Herford, Robert Travers°
HERFORD, ROBERT TRAVERS°
HERFORD, ROBERT TRAVERS ° (1860–1950), English Unitarian theologian who devoted his life to research into the Judaism of the Second Temple and the Talmud, particularly the Pharisees. Travers Herford was a liberal scholar who was free of the theological prejudices of Christian scholars of Judaism and strove to present Pharisaic Judaism in an unprejudiced light. In the Oral Law he discerned a continuation of the spirit of the prophets. What the prophets demanded in vehement speeches, by emphasizing general principles, the rabbis accomplished by logical reasoning and by specifying laws and right conduct.
Herford rejected the notion that the halakhic sages placed the ceremonial act in the center of the Jewish religion: he demonstrates that in talmudic Judaism the intention is primary, but that in the view of the halakhic sages its moral content must be manifested primarily in deeds. "The yoke of the Torah" referred to disparagingly in Christian literature is to the Jew only a source of joy; its purpose is the fulfillment of God's will as it was revealed and embodied in each of the commandments, major or minor. Herford places special emphasis on the great historical function fulfilled by the Scribes and the Pharisees who brought the Torah to the people and established the synagogue as a place of learning and prayer. It popularized Judaism, and its consequent democratization of religion saved Judaism from extinction after the destruction of the Temple. Herford's view of Jewish apocalyptic literature also differs from that of Protestant scholars, who regard it as a continuation of prophecy. The Pharisees, according to Herford, did not produce apocalyptic literature but confined themselves to interpreting the Torah; the apocalyptic works were written by nonconformist groups who did, in fact, preserve the outer shell of prophetic Judaism, but did not preserve its core. That core was preserved by halakhah.

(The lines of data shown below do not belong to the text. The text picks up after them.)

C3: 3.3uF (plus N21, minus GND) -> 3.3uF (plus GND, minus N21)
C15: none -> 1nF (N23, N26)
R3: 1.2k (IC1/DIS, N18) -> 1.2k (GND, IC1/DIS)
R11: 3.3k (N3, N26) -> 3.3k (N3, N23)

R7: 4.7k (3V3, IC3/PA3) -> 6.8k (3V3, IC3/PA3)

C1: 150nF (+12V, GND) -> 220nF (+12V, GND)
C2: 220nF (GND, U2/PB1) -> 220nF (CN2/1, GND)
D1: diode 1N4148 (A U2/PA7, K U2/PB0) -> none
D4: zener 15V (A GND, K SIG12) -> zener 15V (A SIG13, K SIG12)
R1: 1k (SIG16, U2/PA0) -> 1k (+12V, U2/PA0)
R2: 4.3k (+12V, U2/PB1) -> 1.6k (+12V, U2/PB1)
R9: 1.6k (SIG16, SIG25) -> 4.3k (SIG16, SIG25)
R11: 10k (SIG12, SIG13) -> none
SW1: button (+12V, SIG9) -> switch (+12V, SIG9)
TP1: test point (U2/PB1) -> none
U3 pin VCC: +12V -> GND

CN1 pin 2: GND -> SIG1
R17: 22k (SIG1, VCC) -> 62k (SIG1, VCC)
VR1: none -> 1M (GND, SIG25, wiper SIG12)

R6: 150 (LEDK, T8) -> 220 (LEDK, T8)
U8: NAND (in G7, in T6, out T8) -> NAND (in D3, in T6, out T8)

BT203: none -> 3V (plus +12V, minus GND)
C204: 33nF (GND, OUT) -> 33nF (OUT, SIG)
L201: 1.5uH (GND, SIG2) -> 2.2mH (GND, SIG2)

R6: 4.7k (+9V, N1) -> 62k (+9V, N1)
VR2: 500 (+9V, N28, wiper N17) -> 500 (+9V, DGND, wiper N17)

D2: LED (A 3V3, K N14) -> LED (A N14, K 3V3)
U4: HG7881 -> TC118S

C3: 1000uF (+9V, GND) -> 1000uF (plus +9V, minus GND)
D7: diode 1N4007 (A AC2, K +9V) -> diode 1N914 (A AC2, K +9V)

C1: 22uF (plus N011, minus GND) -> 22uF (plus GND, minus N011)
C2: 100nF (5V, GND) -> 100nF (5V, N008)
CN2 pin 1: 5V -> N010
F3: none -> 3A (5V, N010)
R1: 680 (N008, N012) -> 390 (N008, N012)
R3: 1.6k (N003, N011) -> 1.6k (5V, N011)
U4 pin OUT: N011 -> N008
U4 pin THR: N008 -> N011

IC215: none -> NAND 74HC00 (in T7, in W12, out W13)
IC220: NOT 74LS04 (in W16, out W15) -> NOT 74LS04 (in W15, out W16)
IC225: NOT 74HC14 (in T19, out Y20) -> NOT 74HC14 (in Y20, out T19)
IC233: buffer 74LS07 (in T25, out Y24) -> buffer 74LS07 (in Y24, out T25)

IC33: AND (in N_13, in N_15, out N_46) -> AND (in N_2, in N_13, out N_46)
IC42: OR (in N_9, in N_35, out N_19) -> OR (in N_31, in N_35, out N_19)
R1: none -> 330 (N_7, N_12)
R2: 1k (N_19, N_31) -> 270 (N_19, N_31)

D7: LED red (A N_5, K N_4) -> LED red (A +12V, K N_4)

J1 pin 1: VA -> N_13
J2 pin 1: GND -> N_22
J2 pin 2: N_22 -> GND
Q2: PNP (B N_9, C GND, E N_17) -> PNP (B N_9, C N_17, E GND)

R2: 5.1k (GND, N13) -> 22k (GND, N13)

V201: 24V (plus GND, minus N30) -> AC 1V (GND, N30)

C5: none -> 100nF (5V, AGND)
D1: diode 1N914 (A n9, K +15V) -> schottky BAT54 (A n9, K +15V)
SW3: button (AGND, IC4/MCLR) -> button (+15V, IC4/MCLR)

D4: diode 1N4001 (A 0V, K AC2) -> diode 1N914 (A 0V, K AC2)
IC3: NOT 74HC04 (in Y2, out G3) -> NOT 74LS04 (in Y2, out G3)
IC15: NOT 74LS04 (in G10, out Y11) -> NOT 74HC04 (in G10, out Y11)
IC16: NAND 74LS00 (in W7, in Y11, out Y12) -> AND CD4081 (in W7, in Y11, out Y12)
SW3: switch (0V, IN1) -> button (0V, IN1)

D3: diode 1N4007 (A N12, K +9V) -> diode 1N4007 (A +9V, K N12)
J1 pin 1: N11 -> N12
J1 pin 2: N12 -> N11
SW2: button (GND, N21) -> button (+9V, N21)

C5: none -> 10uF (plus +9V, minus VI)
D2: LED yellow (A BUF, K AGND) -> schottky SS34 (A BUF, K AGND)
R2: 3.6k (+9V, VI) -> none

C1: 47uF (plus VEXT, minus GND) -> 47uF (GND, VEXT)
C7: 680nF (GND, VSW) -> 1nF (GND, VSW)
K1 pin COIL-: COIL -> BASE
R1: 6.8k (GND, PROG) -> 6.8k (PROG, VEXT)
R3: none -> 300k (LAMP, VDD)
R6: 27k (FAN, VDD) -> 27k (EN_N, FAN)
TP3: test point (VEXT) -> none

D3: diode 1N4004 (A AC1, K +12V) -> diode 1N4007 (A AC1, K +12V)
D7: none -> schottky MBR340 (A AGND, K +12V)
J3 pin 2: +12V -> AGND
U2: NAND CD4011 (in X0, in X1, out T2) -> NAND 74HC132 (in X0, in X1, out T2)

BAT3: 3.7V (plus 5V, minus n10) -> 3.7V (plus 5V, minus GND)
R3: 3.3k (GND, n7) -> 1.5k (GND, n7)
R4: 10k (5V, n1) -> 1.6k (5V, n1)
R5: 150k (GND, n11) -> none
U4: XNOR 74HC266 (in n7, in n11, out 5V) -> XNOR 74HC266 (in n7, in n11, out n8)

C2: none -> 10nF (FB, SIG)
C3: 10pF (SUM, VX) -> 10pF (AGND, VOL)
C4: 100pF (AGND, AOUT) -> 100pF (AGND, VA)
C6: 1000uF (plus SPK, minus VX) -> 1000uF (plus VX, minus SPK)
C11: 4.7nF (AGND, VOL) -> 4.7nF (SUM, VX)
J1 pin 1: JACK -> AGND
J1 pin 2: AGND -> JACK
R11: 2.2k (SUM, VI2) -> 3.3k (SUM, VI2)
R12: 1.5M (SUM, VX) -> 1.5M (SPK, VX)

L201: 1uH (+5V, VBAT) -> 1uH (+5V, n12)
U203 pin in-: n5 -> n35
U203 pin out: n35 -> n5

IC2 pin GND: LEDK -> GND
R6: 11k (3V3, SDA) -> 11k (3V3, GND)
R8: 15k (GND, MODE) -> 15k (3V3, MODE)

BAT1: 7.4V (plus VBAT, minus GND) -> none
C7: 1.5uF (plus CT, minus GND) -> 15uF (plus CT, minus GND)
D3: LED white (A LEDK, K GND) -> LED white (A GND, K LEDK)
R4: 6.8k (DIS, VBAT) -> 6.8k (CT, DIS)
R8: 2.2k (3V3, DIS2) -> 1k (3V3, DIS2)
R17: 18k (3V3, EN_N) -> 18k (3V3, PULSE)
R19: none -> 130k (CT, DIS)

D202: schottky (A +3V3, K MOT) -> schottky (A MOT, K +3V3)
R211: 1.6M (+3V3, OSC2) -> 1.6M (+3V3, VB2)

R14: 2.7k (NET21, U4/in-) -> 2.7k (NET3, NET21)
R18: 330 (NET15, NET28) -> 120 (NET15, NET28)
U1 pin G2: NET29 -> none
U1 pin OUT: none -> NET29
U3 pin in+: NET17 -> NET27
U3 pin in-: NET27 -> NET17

The difference between Judaism and Christianity was seen by Herford to rest on the difference between faith in a divinely revealed law, and faith in a supernatural personality capable of legislating laws which are "outside the authority of the Torah." Judaism is an independent entity and has no need of Christianity, while Christianity, according to Herford, needs Judaism's pure faith, which rejects any compromise with paganism. Without the heritage of Judaism, Christianity faces the "danger of assimilation to paganism." Not only is Judaism not a stage which led to Christianity, but rather the contrary: only after Christianity's completion of its activity will "the hidden treasure of the Pharisees be largely accepted." His most important works were Christianity in Talmud and Midrash (1903); Pharisaism, its Aim and its Method (1912); What the World Owes to the Pharisees (1919); The Pharisees (1924); Talmud and Apocrypha: A Comparative Study of the Jewish Ethical Teaching in the Early Centuries (1933); an edition of Pirkei Avot with English translation, introduction, and commentary (19624); The Separation of Christianity from Judaism (1927); and Judaism in the New Testament Period (1928).
bibliography:
J. Klausner, in: Ha-Shilo'aḥ, 42 (1924), 414–24 (= Yahadut ve-Enoshiyyut, 2 (1955), 284–68); idem, in: ks, 22 (1935/36), 439–50.